There is no special procedure to revoke or cancel marks that were filed fraudulently; however, the general rules apply. See 5.2 Legal Grounds for Filing an Opposition or Cancellation.

Trade marks may be freely assigned from one owner to another by means of a contractual agreement without formal requirements. The (pending) application for the registration of a trade mark as such may also be freely transferred. A copyright is non-assignable under German copyright law. Nonetheless, the author can grant licences regarding the exploitation rights linked with a copyright.

There are no formal requirements for licence agreements on trade marks and copyrights; however, it is strongly recommended to conclude a licence agreement in writing for the purpose of preservation of evidence. Any copyright or trade mark may be the subject of a licence agreement. The scope (eg, exclusive, non-exclusive, all or part of the services and/or products for which the trade mark is protected, limited in time or perpetual, transferable or sub-licensable) of the respective licence and further licensing conditions may be freely negotiated between the parties.

The parties of a trade mark assignment are under no obligation to give notice of the change of ownership to the DPMA. However, it is recommended that the new owner have the register changed appropriately as the TMA contains a refutable presumption that the registered owner of a trade mark is the actual owner of the trade mark (Section 28 paragraph 1 TMA).

A licence can be registered by request of the trade mark owner or the licensee and with consent of the other party. The same applies to the licence’s lapse and any alteration. However, it is worth noting that this is only declaratory and has no legal effect.

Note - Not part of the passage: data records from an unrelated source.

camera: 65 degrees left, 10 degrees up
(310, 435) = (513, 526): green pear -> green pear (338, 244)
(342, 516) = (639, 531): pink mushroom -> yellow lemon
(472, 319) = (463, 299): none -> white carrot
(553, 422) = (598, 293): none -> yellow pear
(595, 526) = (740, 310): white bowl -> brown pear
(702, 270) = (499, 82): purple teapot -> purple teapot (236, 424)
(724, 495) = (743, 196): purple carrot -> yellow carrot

A copyright licence can neither be registered nor recorded.

Claims under trade mark law and copyright law are, as a general rule, time-barred after three years. This period begins at the end of the year in which the claim arose and the owner of the trade mark or copyright became aware or should have become aware without gross negligence of the circumstances giving rise to the claim and of the person who infringed the trade mark. The claim does not automatically lapse at the end of that period; on the contrary, the defendant has to invoke the limitation period.

Out of court, the owner of a trade mark or copyright may send a warning letter to the alleged infringer and demand a declaration of agreement to cease and desist from the respective trade mark infringement. Furthermore, preliminary injunctions or regular infringement proceedings may also be brought before the competent court directly, even without sending a warning letter first.

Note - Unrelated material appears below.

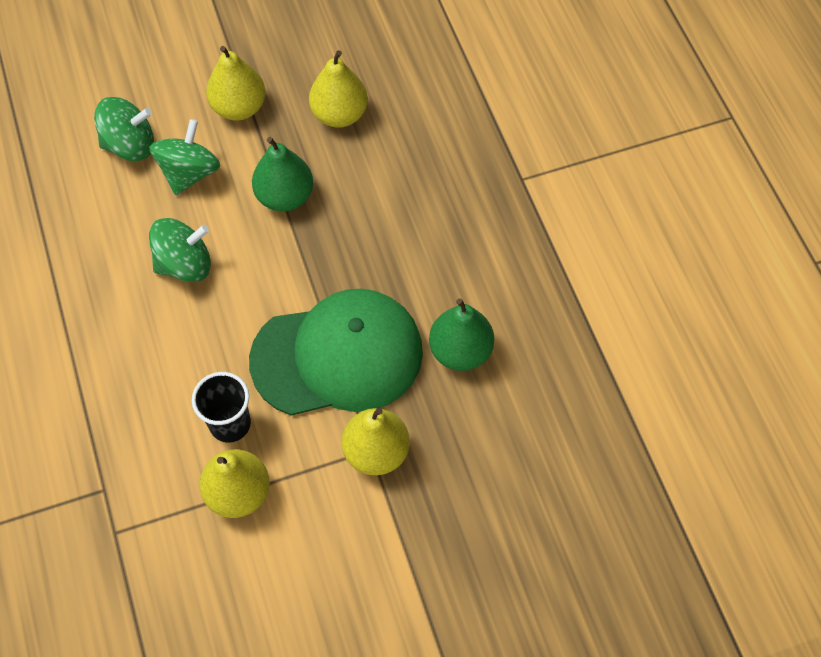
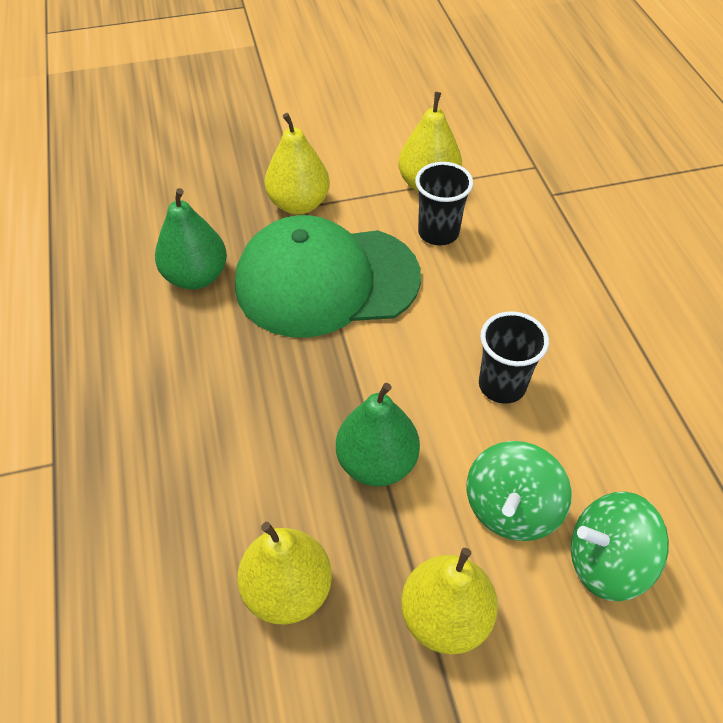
camera: 175 degrees left, 10 degrees down
(185, 264) = (502, 385): green spinning top -> black cup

In cases when the infringement is not clear-cut, the owner may also send an authorisation inquiry (Berechtigungsanfrage) to the (alleged) infringer, requesting an explanation why they believe themselves to be entitled to use the respective right. An authorisation inquiry, unlike a warning letter, contains neither a request to cease and desist nor a threat of further legal action in case of non-compliance. It serves the purpose of substantiating the suspicion of an infringement and does not create the risk of a counter-action because of raising non-existing claims.

There are different types of infringement such as direct infringement and contributory infringement. For the elements to be fulfilled, see 7.3 Factors in Determining Infringement.

In German trade mark law the term “dilution” does not exist, which is why a trade mark cannot be opposed or prevented from being used in a lawsuit due to “dilution”. However, a trade mark may be contested, with “dilution” being understood as synonymous with a detrimental effect on the distinctive character of a well-known trade mark, which may cause a trade mark infringement.

It is often not easy to take action against cybersquatting, because regularly there is no evidence of a risk of confusion due to the (often missing) content of the website linked to the domain. The holding of domain names for speculative purposes without the intention of using them is not necessarily considered an abuse of rights under German law. However, the act becomes abusive if the domain owner exerts pressure on the owner of a trade mark; eg, by activating undesirable content on the website in order to be able to sell the domain to them. In this regard, claims under the German Unfair Competition Act (UWG) are particularly relevant.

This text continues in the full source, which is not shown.